The Purpose Driven Life




My mom gave me this book to read. I think I’m at a point in my life in which I’m searching for answers and coming up empty. When one has an empty feeling inside it isn’t a good thing. Some days I sit back and wonder why am I here? What am I doing to contribute to the world? I want to live, not exist. I think most of us feel this way at one time or another in our lifetimes. Maybe I’ll find an answer.

I’ve Decided…




I’m not going to be nice to people any longer. I don’t feel like going into details. ‘Nuff said.

Did Jesus Eat Bologna?




I suppose not, but this is what I had for my Easter Dinner. I got up at 7am, put the ham in the oven, made the dressing, green beans, corn, and a chocolate silk pie. I then find out at 12pm that my mom is still running a fever and aching and didn’t want me coming over and catching whatever bug has invaded her body. So who knows when I’ll actually have an Easter Dinner. After finding this out I put everything in the fridge and took a 3 hour nap.
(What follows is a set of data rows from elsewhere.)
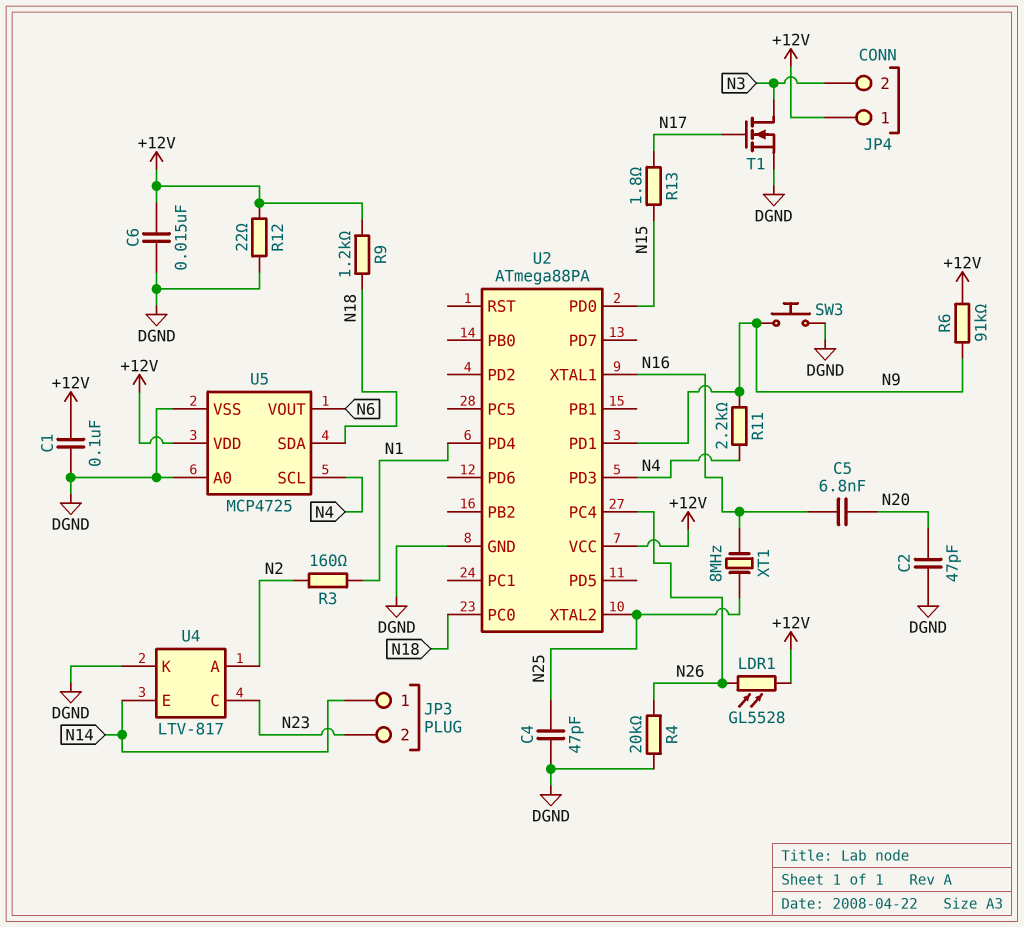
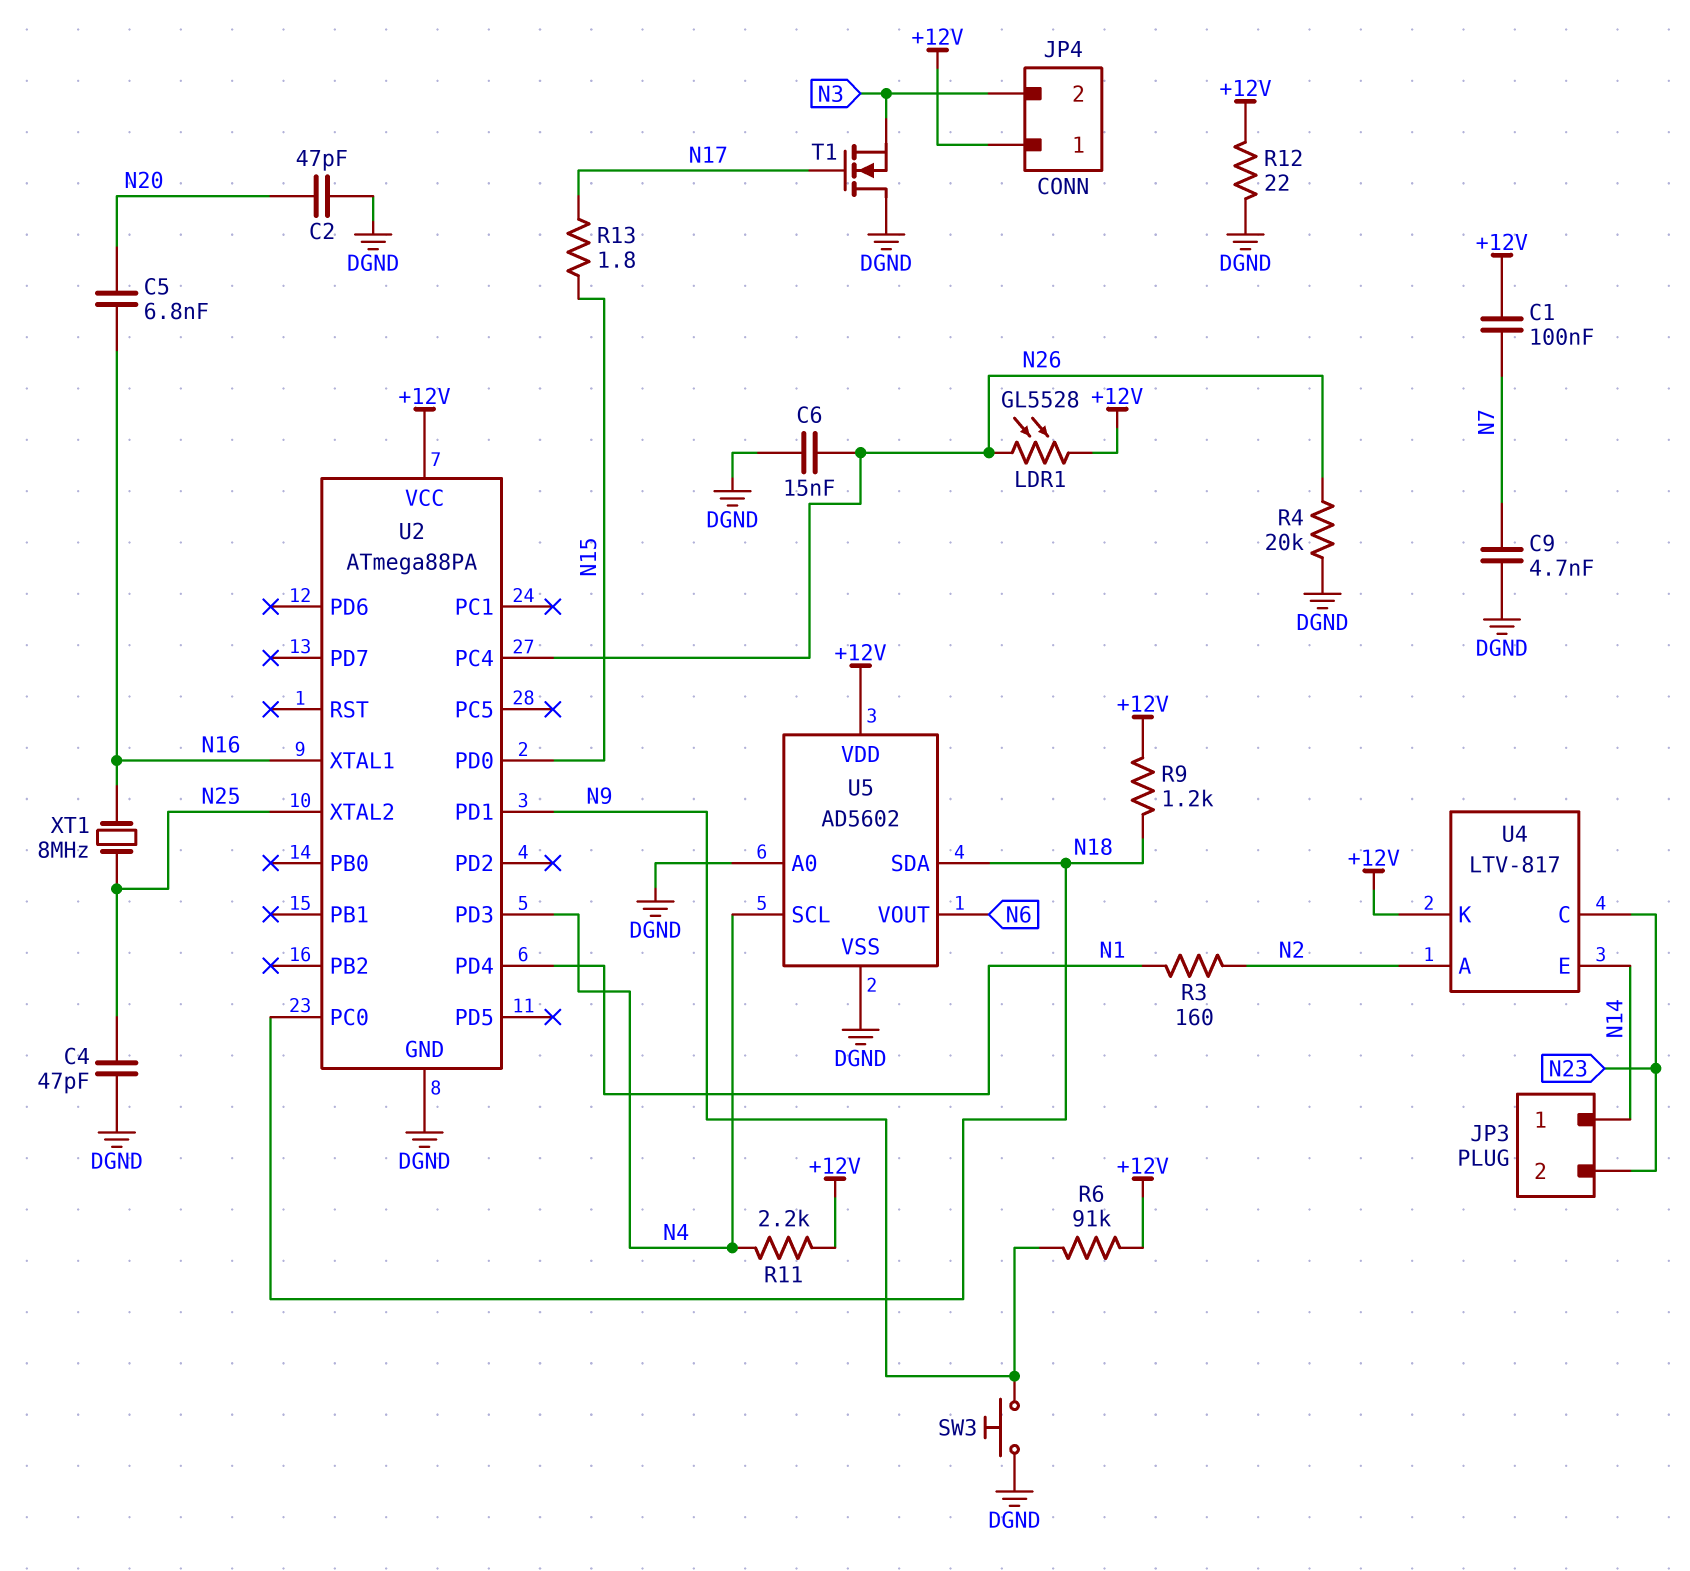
C1: 100nF (+12V, DGND) -> 100nF (+12V, N7)
C6: 15nF (+12V, DGND) -> 15nF (DGND, N26)
C9: none -> 4.7nF (DGND, N7)
R11: 2.2k (N4, N9) -> 2.2k (+12V, N4)
T1: NMOS (G N17, D N3, S DGND) -> NMOS (G N17, D DGND, S N3)
U4 pin K: DGND -> +12V
U5: MCP4725 -> AD5602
Got up, took a shower then headed to the bookstore. See, this is where I find refuge. Call me a dork, I don’t care. I come home and fix a bologna and cheese sandwich. Yay. Lovely holiday. Me and the rats.

It Ain’t Easter.




I talked to my mom a few minutes ago. She still isn’t feeling well at all.. and said she would rather me call Heavenly Ham to see if they had half-hams then get potato salad etc. Oooh. What an Easter Dinner. I’d rather get KFC-Heavenly Ham is expensive. How the hell am I supposed to pay for this? I had planned on having just her and her dude over -I was going to fix a turkey breast and all the trimmings. But no. Apparently I am now feeding 5 more people who are no relation to me and I don’t plan on having them related to me any time soon. My mom did buy me a chocolate/peanut butter egg. Yay. One more thing to add on to my diet woes.